It was one of those nights that make you question your sexuality.

Heavily outplayed from the outset of the game the San Jose Sharks kept up their comeback ways, roaring back in the third period to defeat the Nashville Predators. Joe Pavelski was the man of the hour, notching four points in the final frame to extend the winning streak to three.

With the game tied at four, Manny Malhotra made a great play to keep the puck deep, sealing off the boards as Nashville attempted to clear out of the zone. The puck bounced to Joe Pavelski at the bottom of the circle, and in a move that brought back lucid memories of his overtime goal against Dallas two years ago, Pavelski took the puck across the zone, waited out Dan Ellis, and rifled the puck gloveside high to put the Sharks up 5-4.

Following a JP Dumont tally that tied the score at five, Scott Nichol made a nice breakout pass to Pavelski, who entered the zone on the rush. Ryan Suter made a good play to pressure him above the circles, but one titillating spin move from the depths of hell later, Ellis was a five hole late and a few bucks short. That shot, a lock to be played on the HP Pavilion Jumbotron for years to come, proved to be the game winner.

Patrick Marleau also scored his fortieth goal in the season, the first time he has done so in his career. He joins Owen Nolan (44, 1999-2000) and Jonathan Cheechoo (56, 2005-2006) as the only San Jose Sharks to reach that milestone in franchise history.

Despite the fireworks to end the third however, make no mistake– San Jose played a fairly porous game during the first forty minutes. In the middle of the broadcast, Randy and Drew talked about a new television series on HBO entitled The Pacific. It’s from Steven Spielberg and Tom Hanks, the same braintrust that created the nothing short of amazing Band of Brothers which aired in 2001.

San Jose, meet Okinawa. Okinawa, San Jose.

The first period was probably the worst first opening twenty minutes the Sharks have played all season, with the speedy Nashville forward group getting to loose pucks and hemming the Sharks into their own zone. It was the story of the night (for the first forty at least), and the story of the season really– as I mentioned before Columbus and TCY mentioned before tonight, the Sharks consistently struggle against teams who can consistently apply pressure to their defenseman by physically wearing them down over sixty minutes. Nashville won battles all night with an aggressive 3-2 forecheck, and unless the San Jose defenseman can improve making a first pass out of the zone, those struggles will continue.

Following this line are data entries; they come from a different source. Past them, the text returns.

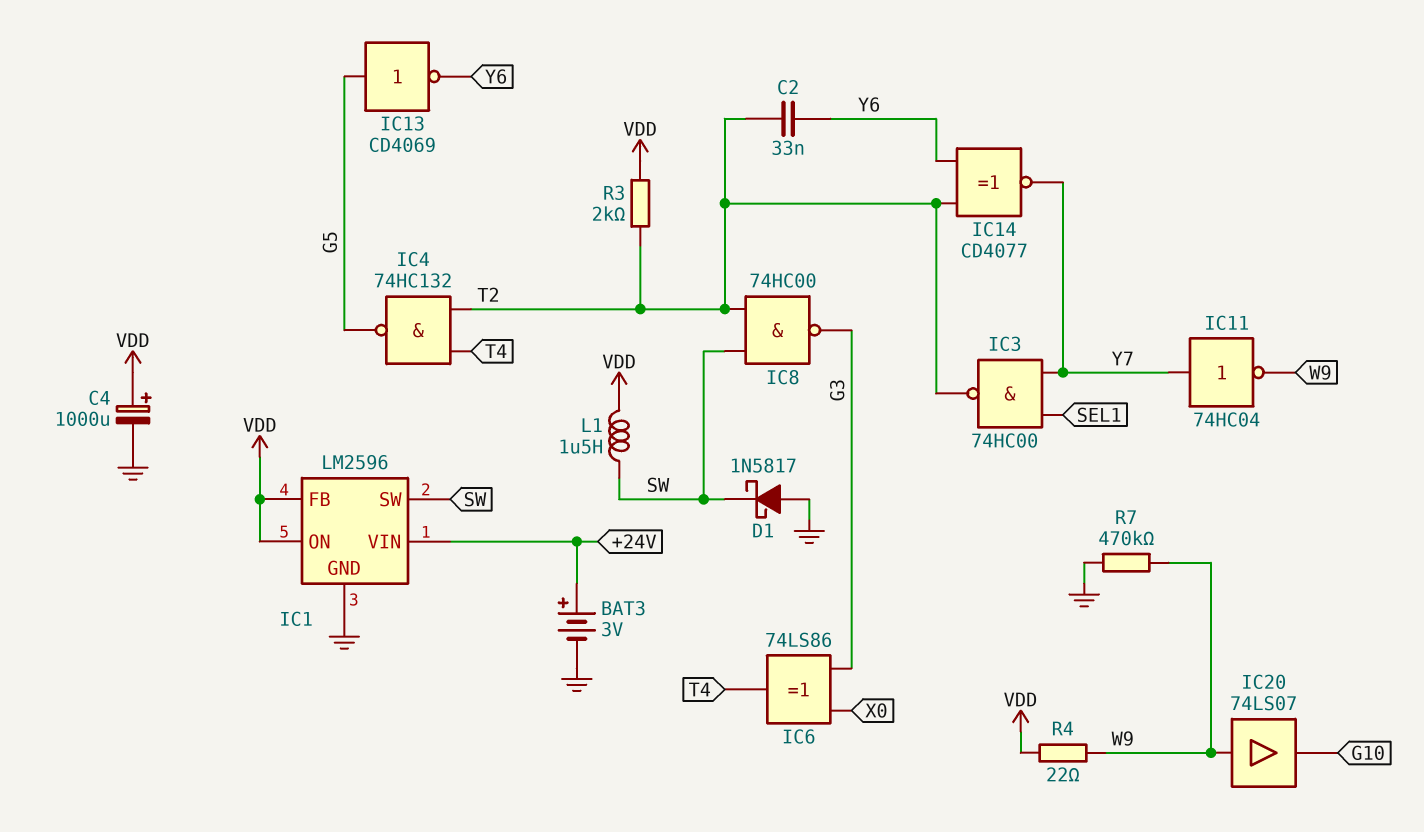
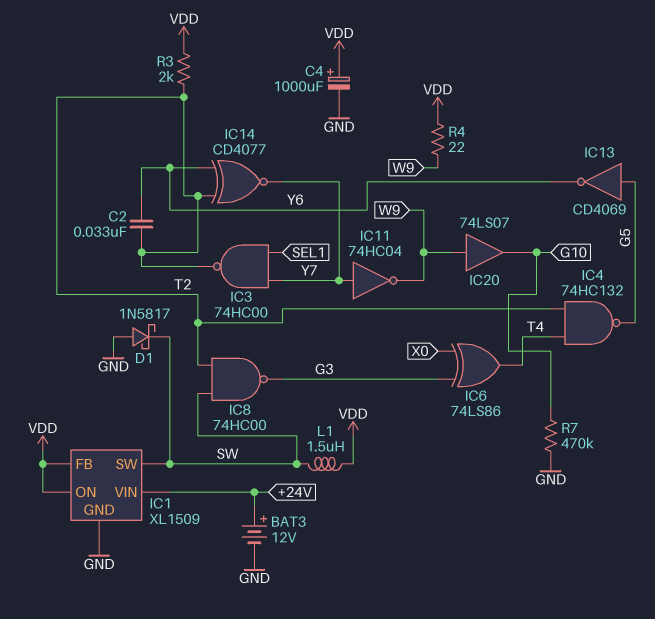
BAT3: 3V (plus +24V, minus GND) -> 12V (plus +24V, minus GND)
IC1: LM2596 -> XL1509
R7: 470k (GND, W9) -> 470k (G10, GND)

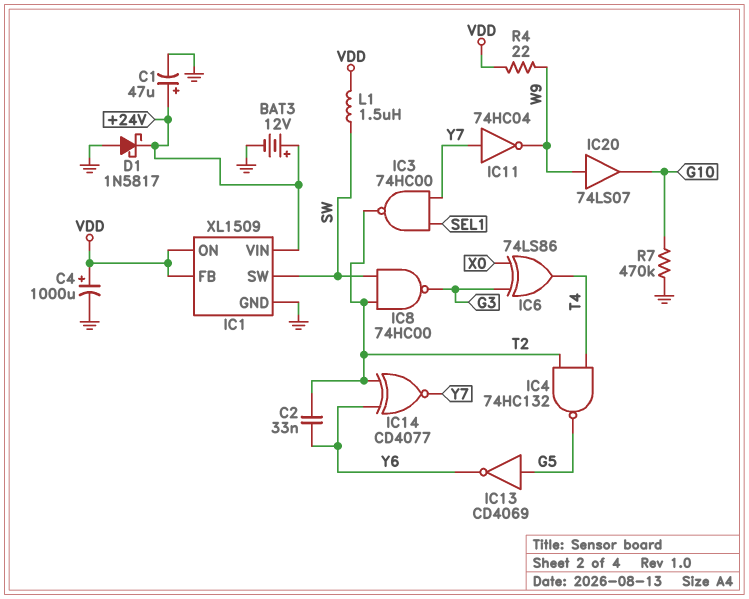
C1: none -> 47uF (plus +24V, minus GND)
D1: schottky 1N5817 (A GND, K SW) -> schottky 1N5817 (A GND, K +24V)
R3: 2k (T2, VDD) -> none

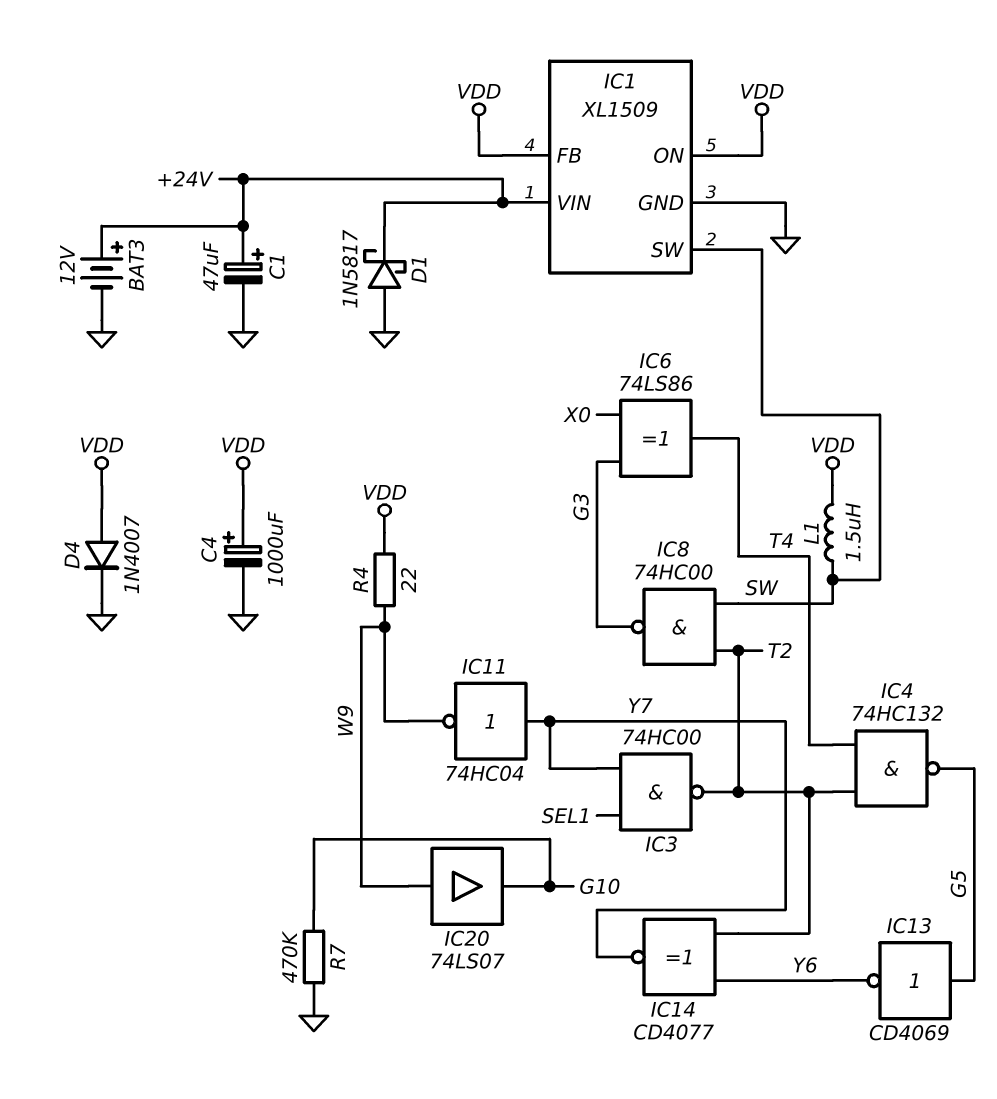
C2: 33nF (T2, Y6) -> none
D4: none -> diode 1N4007 (A VDD, K GND)

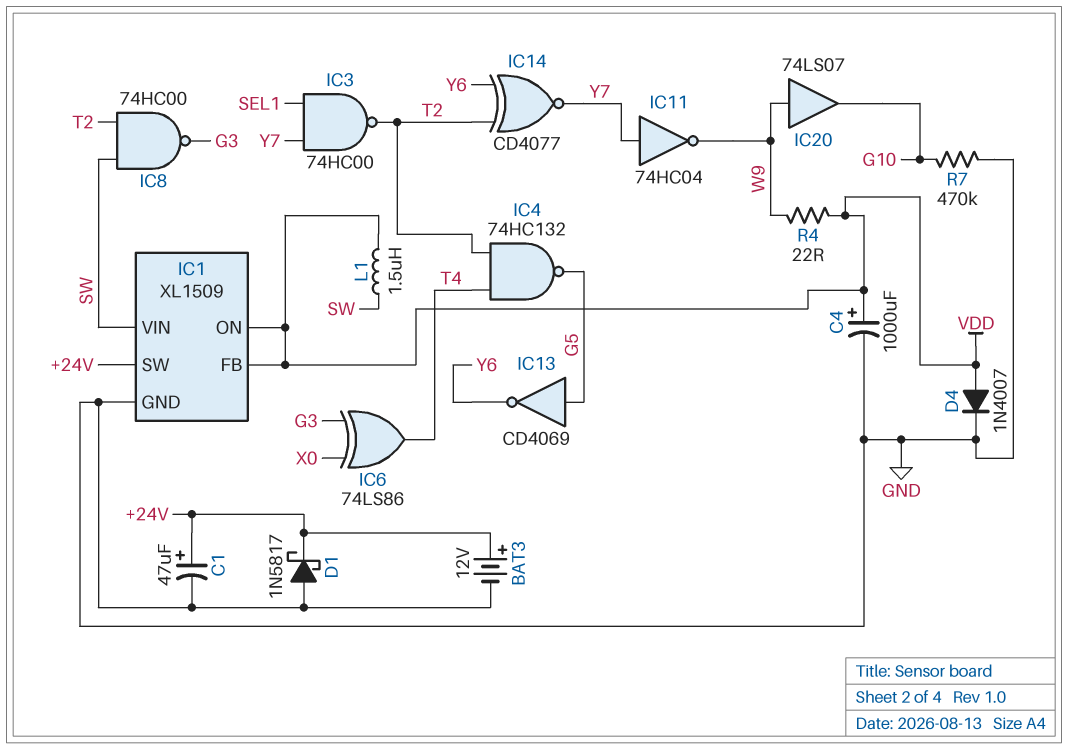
IC1 pin SW: SW -> +24V
IC1 pin VIN: +24V -> SW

The Predators moved the puck extremely well at the blueline, and were teeing off on Nabokov all night. It seemed as if a shift wouldn’t go by when a Shark forward would pressure the defenseman and you would wait for him to send it deep to re-start the cycle– instead, Nashville would send a crisp and quick pass across the zone to a waiting defenseman who would take advantage of the bodies in front of Nabokov and get a shot through traffic.

Ryane Clowe goes through stretches where he’s just a non-factor. Well he’s in the midst of one of those stretches right now, and will need to elevate his play in the coming weeks as San Jose makes their way towards April.

That being said, the Sharks have been wearing their Captain Comeback underpants religiously since the Olympic break. And my oh my did they have them on tonight.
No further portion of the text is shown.